» **Exercise instructions**: Please say how many lines in the records below contain the word "added", giving only the number.
*****
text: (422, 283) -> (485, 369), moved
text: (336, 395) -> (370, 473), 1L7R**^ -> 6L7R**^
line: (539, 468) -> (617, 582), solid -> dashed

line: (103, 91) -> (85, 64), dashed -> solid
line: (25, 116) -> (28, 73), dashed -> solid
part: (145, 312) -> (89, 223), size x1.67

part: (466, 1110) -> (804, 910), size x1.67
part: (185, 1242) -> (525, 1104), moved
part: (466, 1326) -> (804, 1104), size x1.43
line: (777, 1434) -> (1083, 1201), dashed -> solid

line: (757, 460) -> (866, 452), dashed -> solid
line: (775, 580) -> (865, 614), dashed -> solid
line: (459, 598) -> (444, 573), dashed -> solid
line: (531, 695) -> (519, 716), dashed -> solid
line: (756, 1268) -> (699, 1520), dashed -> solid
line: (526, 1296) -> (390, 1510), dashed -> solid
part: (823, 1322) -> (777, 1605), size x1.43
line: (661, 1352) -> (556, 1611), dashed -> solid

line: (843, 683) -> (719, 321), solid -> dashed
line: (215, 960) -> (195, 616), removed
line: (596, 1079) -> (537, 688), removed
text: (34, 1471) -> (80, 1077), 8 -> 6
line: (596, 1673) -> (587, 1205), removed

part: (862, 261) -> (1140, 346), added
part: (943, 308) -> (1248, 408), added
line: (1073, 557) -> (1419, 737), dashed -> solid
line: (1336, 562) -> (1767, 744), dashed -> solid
*****
» **Solved problem**: 2